Brakuje słów wobec majestatu pogrzebu Jana Pawła II, podczas którego "rozbrzmiewało echo minionych wieków i tysiącleci" – pisze włoski dziennik "La Repubblica".

Nie ma wątpliwości, że papież Wojtyła zostawia Kościół silniejszy, mający większy posłuch i bardziej szanowany - podkreśla "La Repubblica" i za znaczący uznaje fakt, że na pogrzebie był także prezydent George W. Bush, który nie posłuchał papieża, gdy ostrzegał on przed wojną w Iraku.

Komentator dziennika Pietro Scoppola wyraża opinię, że Kościół stoi przed pokusą, by zdać się na siłę, którą dał mu Jan Paweł II - na komunikację medialną, zapominając przy tym o bezpośrednich kontaktach z wiernymi. Triumfalna manifestacja na placu św. Piotra jest także wielkim wyzwaniem dla Kościoła jutra - uważa Scoppola.

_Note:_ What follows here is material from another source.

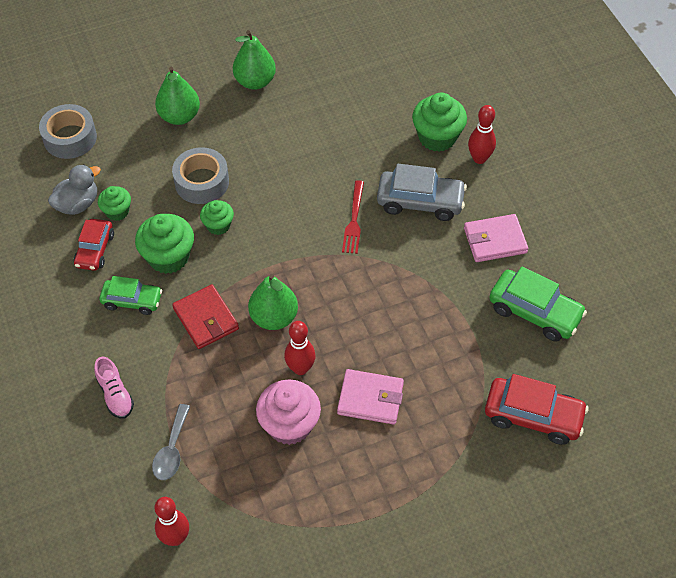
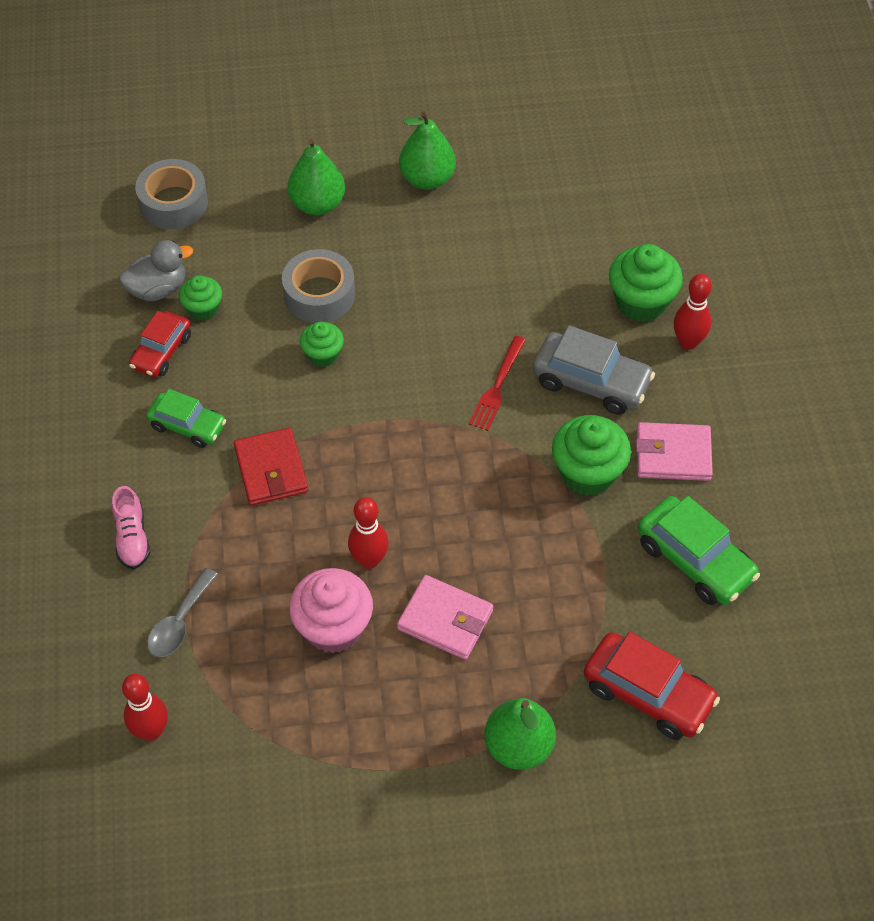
camera: 15 degrees right, 0 degrees up
(168, 257) = (249, 381): green cupcake -> green cupcake (588, 473)
(274, 317) = (356, 488): green pear -> green pear (518, 746)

Jednocześnie komentator rzymskiego dziennika zwraca uwagę na wznoszone podczas mszy okrzyki "Święty, Święty"; przypomina, że w pierwszych wiekach historii Kościoła wystarczały one, aby kogoś kanonizować.

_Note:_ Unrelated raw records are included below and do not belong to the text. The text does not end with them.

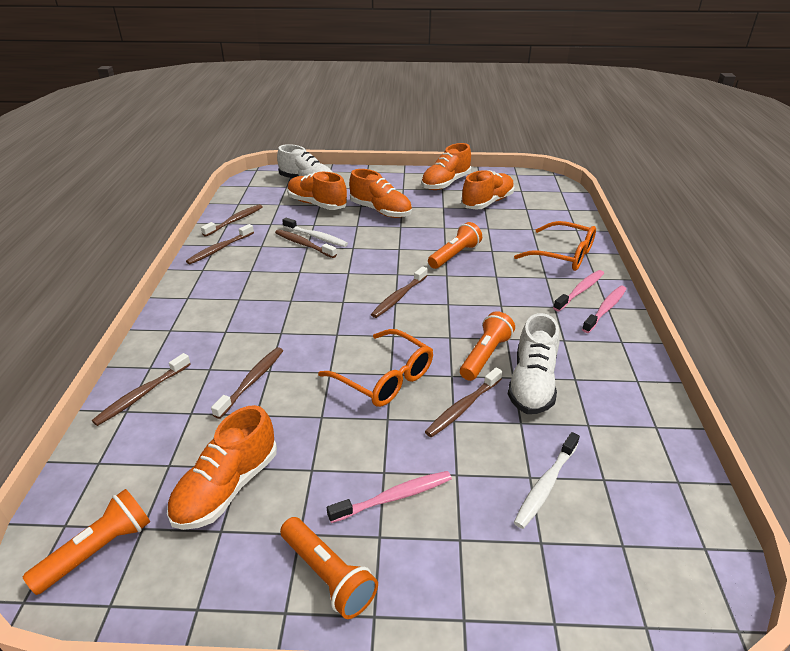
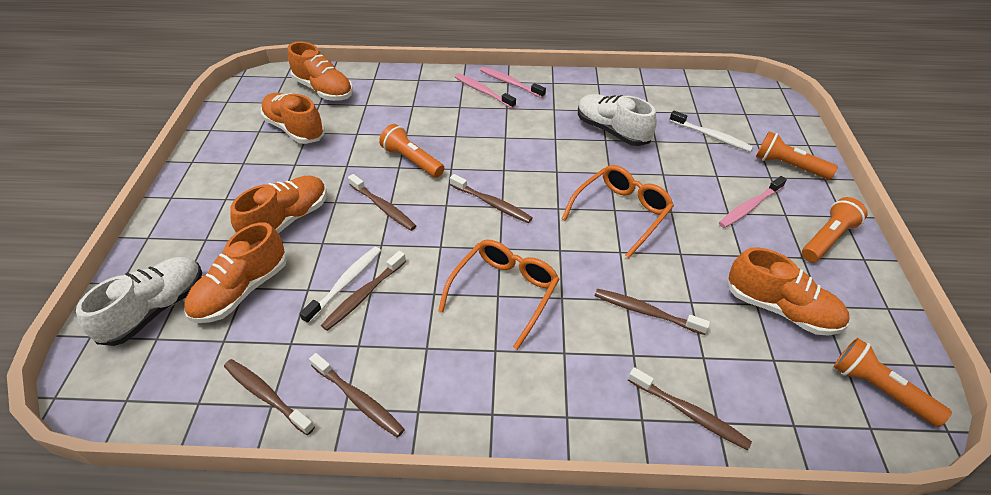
camera: 90 degrees left, 10 degrees up
(394, 497) = (749, 207): pink toothbrush -> pink toothbrush turned 105 degrees counterclockwise
(445, 183) = (227, 159): orange shoe -> orange shoe (324, 90)
(463, 408) = (647, 168): brown toothbrush -> brown toothbrush (383, 207)
(485, 355) = (580, 152): orange flashlight -> orange flashlight (789, 166)
(532, 384) = (612, 131): white shoe -> white shoe turned 150 degrees counterclockwise
(563, 255) = (421, 92): orange glasses -> orange glasses (504, 292)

Do Watykanu - jak dodaje "La Repubblica"- od kilku dni nieprzerwanie napływają świadectwa ludzi twierdzących, że zostali cudownie uleczeni za wstawiennictwem Jana Pawła II, co może stanowić dowód jego świętości. Wszystkie te relacje trafiają na biurko zastępcy watykańskiego sekretarza stanu arcybiskupa Leonardo Sandriego.